The Catholic Church in East Timor, based only from Latin rites, currently consists of one archdiocese and two dioceses forming an ecclesiastical province. Previously, it only comprised three exempt dioceses, all immediately subjecting to the Holy See and depending on the Roman Congregation for the Evangelization of Peoples. On September 11, 2019, Pope Francis elevated the Diocese of Dili to the rank of a metropolitan archdiocese and, at the same time, formed the Ecclesiastical Province of Dili. He also raised Bishop Virgílio do Carmo da Silva to the rank of an archbishop.

All dioceses in East Timor are part of a national Episcopal Conference of Timor (Conferência Episcopal Timorense). There is an apostolic nunciature as papal diplomatic representation (embassy-level) to Timor-Leste (East Timor), but it is located in neighboring Indonesia's capital, Jakarta, at the same address as the Apostolic Nunciature to Indonesia, which however has another incumbent.

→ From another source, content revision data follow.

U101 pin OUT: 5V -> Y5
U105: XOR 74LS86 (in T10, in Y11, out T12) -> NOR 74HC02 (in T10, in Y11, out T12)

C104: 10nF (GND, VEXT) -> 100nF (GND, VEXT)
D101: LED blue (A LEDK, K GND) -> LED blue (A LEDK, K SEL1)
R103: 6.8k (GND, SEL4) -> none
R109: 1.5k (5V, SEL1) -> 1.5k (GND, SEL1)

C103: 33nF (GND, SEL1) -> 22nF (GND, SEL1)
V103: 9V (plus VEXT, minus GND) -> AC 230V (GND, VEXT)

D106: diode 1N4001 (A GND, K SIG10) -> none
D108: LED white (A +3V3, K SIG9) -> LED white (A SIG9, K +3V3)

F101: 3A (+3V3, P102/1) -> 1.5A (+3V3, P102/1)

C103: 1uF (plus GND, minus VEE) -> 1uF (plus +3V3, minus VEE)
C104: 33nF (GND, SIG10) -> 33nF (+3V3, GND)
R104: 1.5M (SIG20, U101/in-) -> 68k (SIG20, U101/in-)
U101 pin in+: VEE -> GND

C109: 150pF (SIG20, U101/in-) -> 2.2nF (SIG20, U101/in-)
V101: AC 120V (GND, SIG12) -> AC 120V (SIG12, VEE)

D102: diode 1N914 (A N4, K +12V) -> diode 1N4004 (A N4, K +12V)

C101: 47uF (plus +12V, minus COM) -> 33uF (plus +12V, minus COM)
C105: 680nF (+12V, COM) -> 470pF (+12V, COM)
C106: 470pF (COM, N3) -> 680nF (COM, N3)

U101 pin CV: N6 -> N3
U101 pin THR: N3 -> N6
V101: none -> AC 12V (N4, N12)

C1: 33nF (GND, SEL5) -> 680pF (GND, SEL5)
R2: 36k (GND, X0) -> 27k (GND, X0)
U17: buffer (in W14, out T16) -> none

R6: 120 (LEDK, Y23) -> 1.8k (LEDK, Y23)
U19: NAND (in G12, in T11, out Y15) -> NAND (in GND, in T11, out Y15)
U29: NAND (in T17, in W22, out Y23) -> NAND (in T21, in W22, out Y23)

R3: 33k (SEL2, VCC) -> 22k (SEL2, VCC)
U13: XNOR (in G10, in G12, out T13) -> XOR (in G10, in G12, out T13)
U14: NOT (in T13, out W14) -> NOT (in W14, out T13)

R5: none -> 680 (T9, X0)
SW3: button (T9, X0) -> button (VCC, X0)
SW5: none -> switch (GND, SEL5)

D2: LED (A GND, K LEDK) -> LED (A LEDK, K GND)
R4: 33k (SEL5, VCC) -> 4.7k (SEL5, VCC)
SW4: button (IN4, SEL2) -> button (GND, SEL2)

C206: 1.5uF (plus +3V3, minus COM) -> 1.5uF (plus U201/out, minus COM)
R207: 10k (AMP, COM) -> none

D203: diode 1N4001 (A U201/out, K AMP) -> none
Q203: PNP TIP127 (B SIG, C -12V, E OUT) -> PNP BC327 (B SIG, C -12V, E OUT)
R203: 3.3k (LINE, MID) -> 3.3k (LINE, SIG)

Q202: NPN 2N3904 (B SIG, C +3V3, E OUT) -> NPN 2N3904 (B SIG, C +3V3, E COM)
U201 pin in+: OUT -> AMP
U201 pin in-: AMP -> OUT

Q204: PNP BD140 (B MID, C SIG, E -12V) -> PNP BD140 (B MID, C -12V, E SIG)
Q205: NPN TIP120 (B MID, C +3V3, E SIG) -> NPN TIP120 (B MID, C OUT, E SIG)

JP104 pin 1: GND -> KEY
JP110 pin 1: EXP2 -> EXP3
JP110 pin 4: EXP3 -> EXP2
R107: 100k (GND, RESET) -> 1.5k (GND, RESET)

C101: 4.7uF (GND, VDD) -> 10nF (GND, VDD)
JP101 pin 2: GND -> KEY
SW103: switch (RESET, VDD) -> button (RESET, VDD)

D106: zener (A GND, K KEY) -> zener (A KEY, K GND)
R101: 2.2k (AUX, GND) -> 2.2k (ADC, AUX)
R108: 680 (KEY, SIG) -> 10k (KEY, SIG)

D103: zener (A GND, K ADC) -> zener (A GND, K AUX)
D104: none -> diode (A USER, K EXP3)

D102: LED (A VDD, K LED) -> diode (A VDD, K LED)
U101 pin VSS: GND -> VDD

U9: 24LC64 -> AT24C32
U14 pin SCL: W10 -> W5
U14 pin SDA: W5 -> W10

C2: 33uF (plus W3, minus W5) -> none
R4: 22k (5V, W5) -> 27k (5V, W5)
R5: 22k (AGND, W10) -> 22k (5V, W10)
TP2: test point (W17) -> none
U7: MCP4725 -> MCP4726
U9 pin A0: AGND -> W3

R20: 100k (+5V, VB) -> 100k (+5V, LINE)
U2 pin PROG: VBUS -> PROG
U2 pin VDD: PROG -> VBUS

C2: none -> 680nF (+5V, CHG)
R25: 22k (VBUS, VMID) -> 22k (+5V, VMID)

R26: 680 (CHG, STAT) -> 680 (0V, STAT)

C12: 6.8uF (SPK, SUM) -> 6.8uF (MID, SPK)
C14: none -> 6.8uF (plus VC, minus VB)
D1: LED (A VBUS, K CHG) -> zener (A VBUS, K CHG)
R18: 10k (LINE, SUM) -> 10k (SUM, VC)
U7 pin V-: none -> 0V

There are no Eastern Catholic, pre-diocesan or defunct jurisdictions.

== List of dioceses ==
=== Ecclesiastical Province of Dili ===
- Archdiocese of Díli: Cardinal Virgílio do Carmo da Silva, S.D.B.
  - Diocese of Baucau: Mgr. Leandro Maria Alves
  - Diocese of Maliana: Mgr. Norberto do Amaral

== See also ==
- List of Catholic dioceses (structured view)
- Catholic Church in East Timor

== Sources and external links ==
- GCatholic.org - data for all sections.
- Catholic-Hierarchy.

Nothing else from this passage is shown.